On a recent flight, I was pleasantly surprised to receive a complimentary toothbrush and toothpaste. The miniature tube of paste was a lovely gesture, but something held me back from fully embracing it. I couldn’t put my finger on it right away, but then realized that it was missing an important symbol of trustworthiness: the ADA Seal of Acceptance. Despite the lengthy ingredients list, I could not be sure that this toothpaste would be truly safe or effective.
Check out the exciting press release below for a brand new way to engage patients, family and friends in the ongoing process of discerning dental product quality.
~Colleen Greene, Harvard ’13, Editor-in-Chief
FOR IMMEDIATE RELEASE
Contact: Lydia Hall, email@example.com, 312.440.2641
Compare Dental Product Features on New ADA Seal of Acceptance Web Area
CHICAGO, May 20, 2011 – The American Dental Association (ADA) launched its new ADA
Seal of Acceptance Web area this week.
“The ADA designed the new ADA Seal of Acceptance Web area to provide information that will be helpful to the public in selecting dental products and to dentists when discussing products with their patients,” said Dr. Ada Cooper, an ADA Consumer Advisor spokesperson and a practicing dentist in New York.
The Web area will now allow consumers and dentists to review detailed information on all ADA Accepted products as well as compare attributes of up to six products simultaneously. Visitors to the Web area can browse ADA Seal Products by product name, category or manufacturer.
For example, a visitor to the ADA Seal Web area might want to search for fluoride toothpastes that also reduce gingivitis and tooth sensitivity. The visitor would simply go to the “Browse by Category” area, click “toothpaste,” and select those properties from the drop-down menu. The search will reveal all of the ADA Seal toothpastes that fit those criteria. They can click the links for a detailed product information page that tells why it earned the ADA Seal, what it does, its ingredients and label information. Contact information for the product’s manufacturer is also provided.
The new ADA Seal of Acceptance Web area features a database of the more than 300 ADA Seal products that have been independently evaluated for safety and effectiveness by members of the ADA Council on Scientific Affairs (CSA), ADA staff scientists and individuals selected from the council’s pool of 130 expert consultants.
The ADA Seal of Acceptance program has a rich history, with the first product being awarded the ADA Seal in 1931. Although participation in the program is voluntary on the part of oral care companies, today more than 300 dental products sold to consumers, including toothpaste, dental floss, toothbrushes and mouthrinse, carry the ADA Seal.

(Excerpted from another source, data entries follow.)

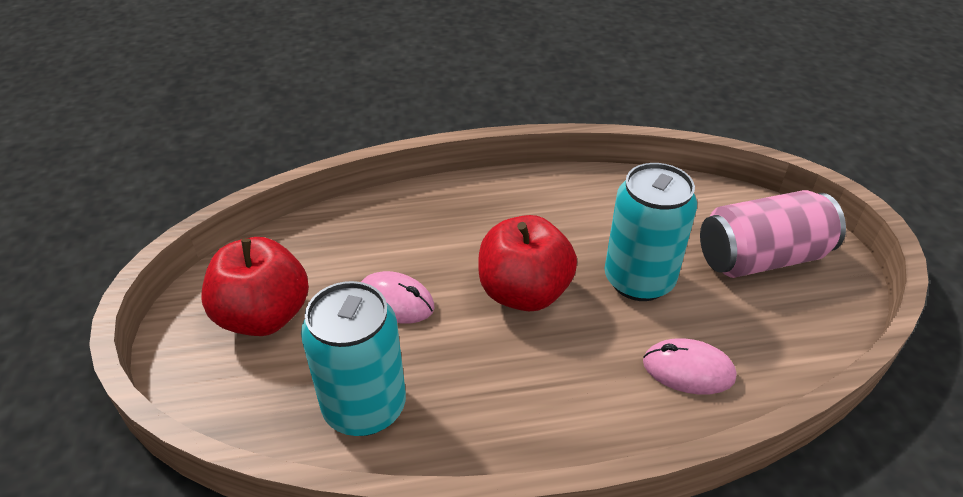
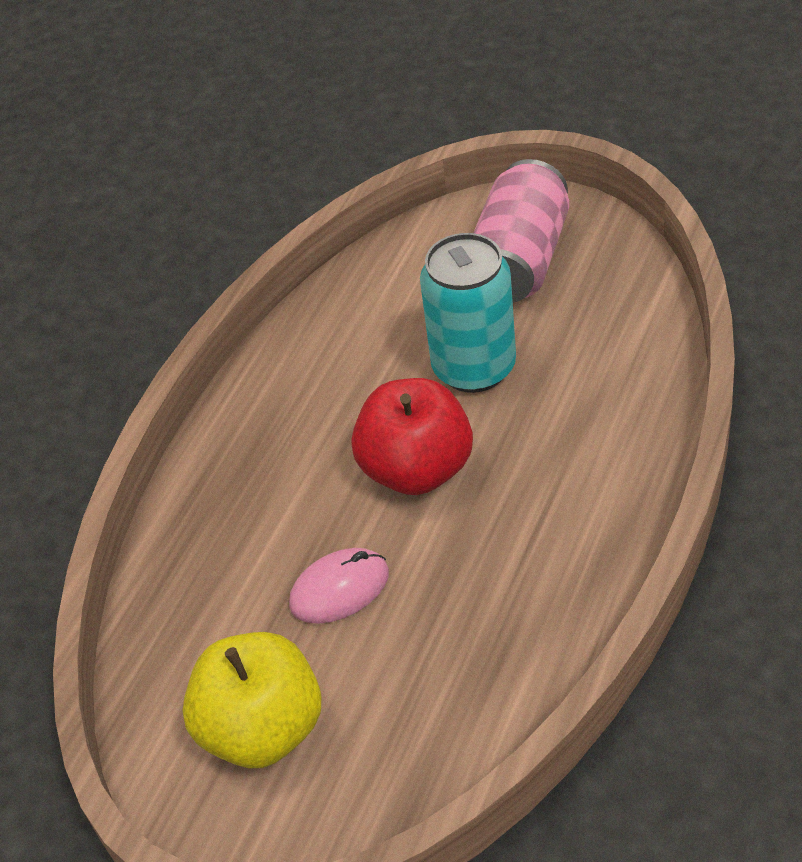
camera: 50 degrees left, 5 degrees up
(264, 316) = (262, 728): red apple -> yellow apple
(364, 407) = (466, 674): turquoise can -> none
(688, 370) = (606, 392): pink mouse -> none

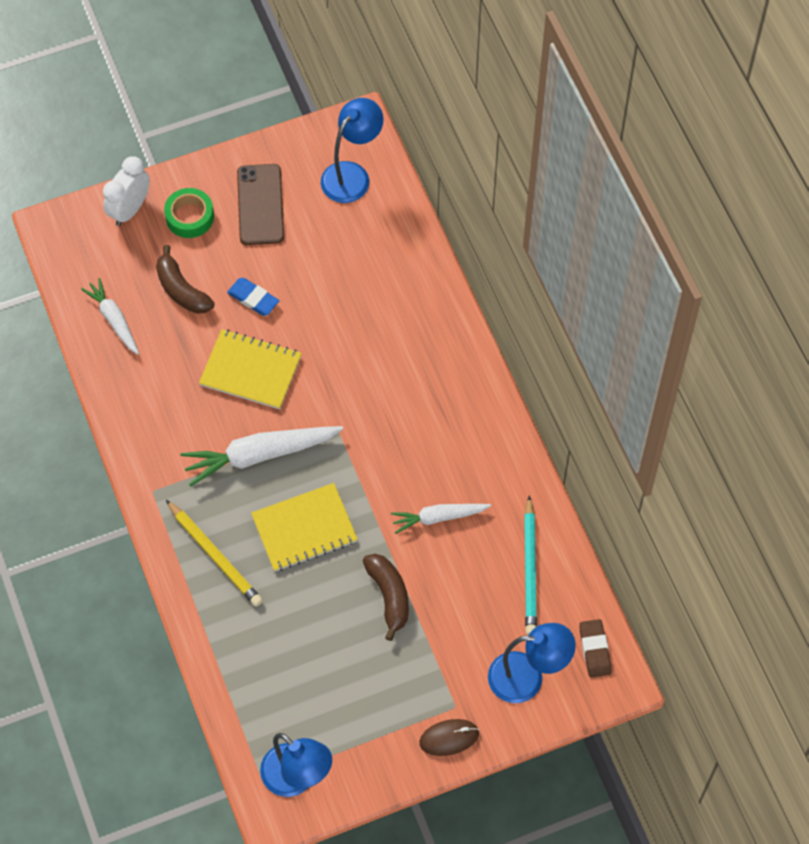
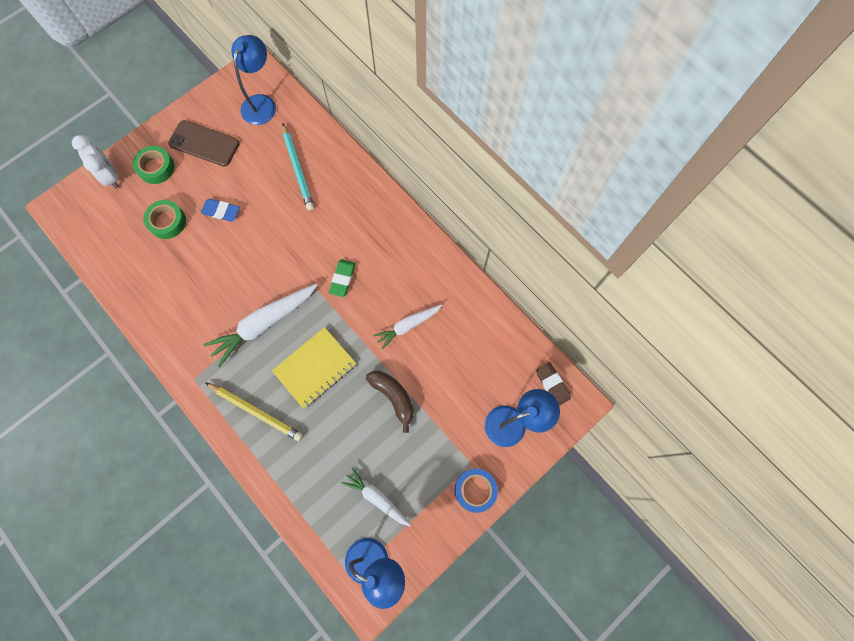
camera: 20 degrees left, 10 degrees up
(114, 320) = (124, 260): white carrot -> white carrot (377, 498)
(130, 209) = (111, 176): white clock -> white clock turned 135 degrees clockwise
(182, 290) = (167, 222): brown banana -> green tape
(250, 371) = (236, 264): yellow notebook -> none
(260, 205) = (204, 143): brown phone -> brown phone turned 45 degrees counterclockwise
(377, 433) = (342, 279): none -> green eraser
(449, 738) = (475, 490): brown mouse -> blue tape
(530, 569) = (485, 341): turquoise pencil -> turquoise pencil (298, 169)

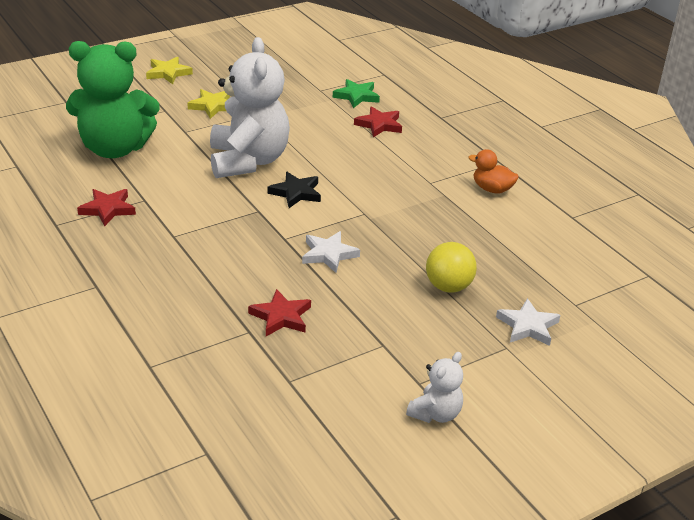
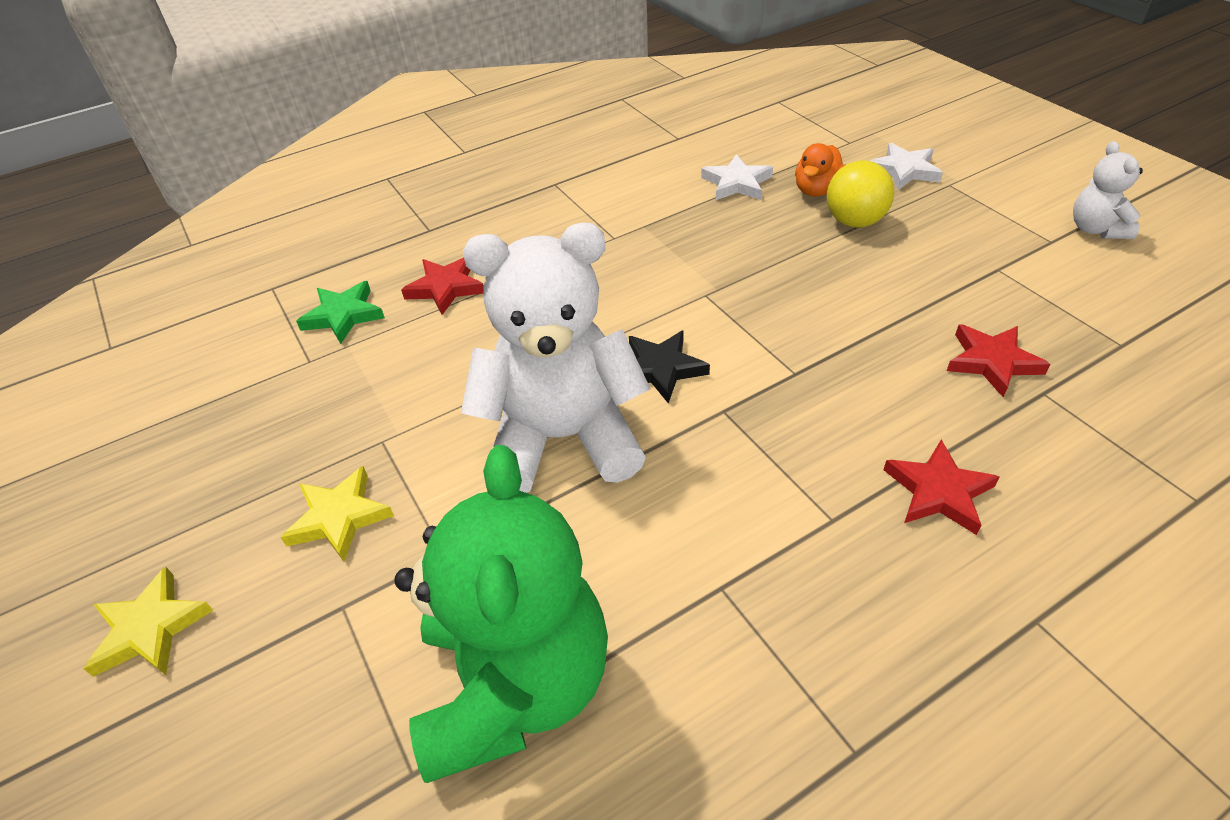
camera: 85 degrees left, 10 degrees up
(108, 209) = (770, 651): red star -> red star (938, 491)
(329, 254) = (822, 324): white star -> white star (737, 183)
(435, 414) = (1096, 229): white teddy bear -> white teddy bear turned 135 degrees counterclockwise
(492, 189) = (625, 189): orange duck -> orange duck (816, 190)

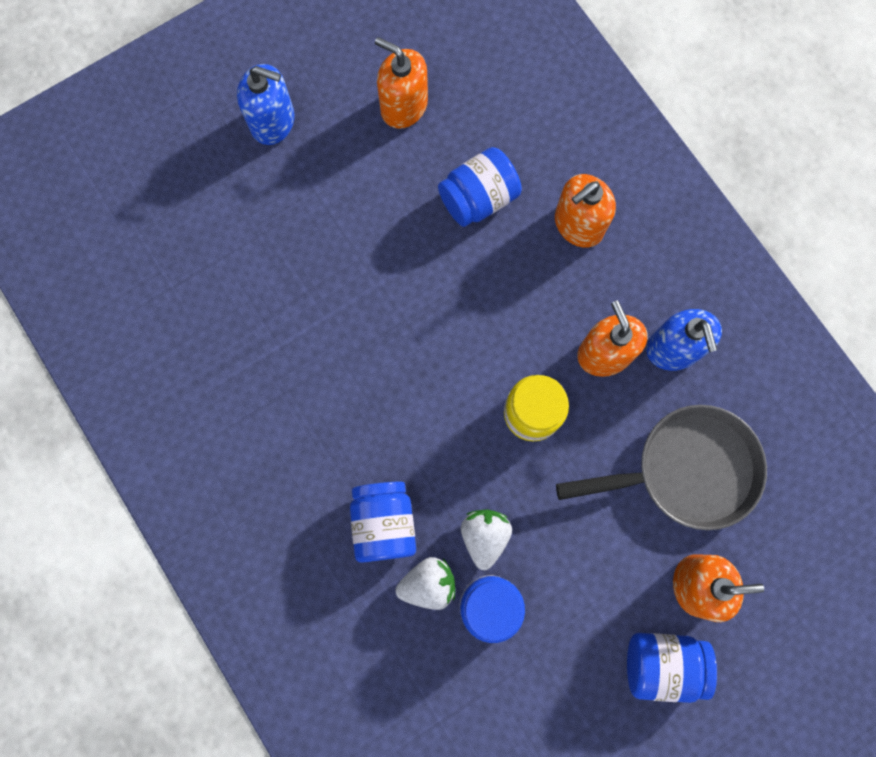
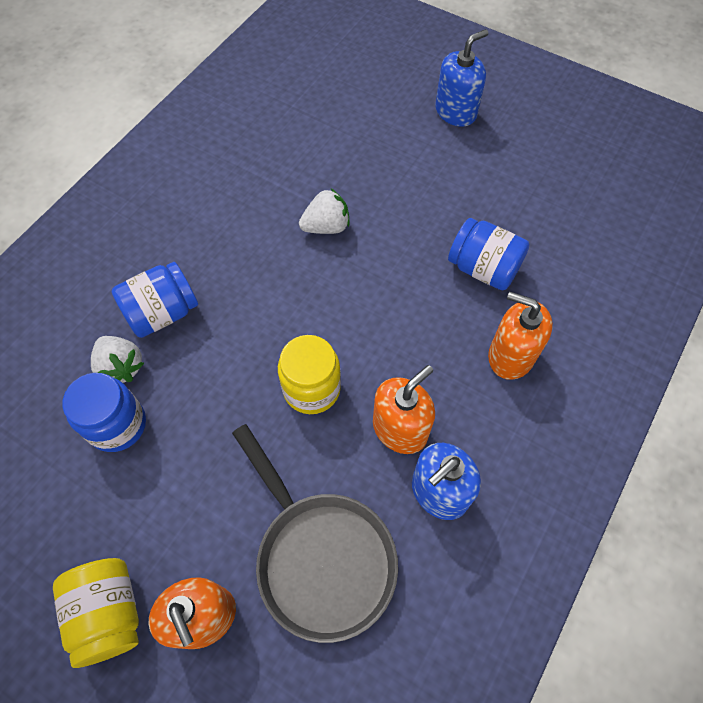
camera: 65 degrees right, 15 degrees down
(273, 121) = (455, 112): blue soap dispenser -> blue soap dispenser turned 120 degrees counterclockwise
(404, 106) = (527, 186): orange soap dispenser -> none
(484, 536) = (180, 395): white strawberry -> white strawberry (326, 226)
(661, 663) = (109, 613): blue jar -> yellow jar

According to ADA survey data from 2009 and 2010, a majority of consumers who recognize the ADA Seal prefer products with the ADA Seal over products without the ADA Seal. Dental professionals hold the ADA Seal in high regard, and manufacturers agree that the ADA Seal of Acceptance “conveys truth and legitimacy.”
“With so many dental products on the market, people may wonder what’s best for their families,” Dr. Cooper said. “People can make informed decisions by looking for dental products with the ADA Seal of Acceptance on their packages and by visiting the ADA Web area to compare the attributes of these products. It’s like having a dentist with you when you shop.”
The new Web area lets visitors look at product photos and read a question-and-answer section on how products earn the ADA Seal of Acceptance and what it means. The new Web area also allows consumers to easily print individual product information sheets and product comparison pages for reference when purchasing oral care products.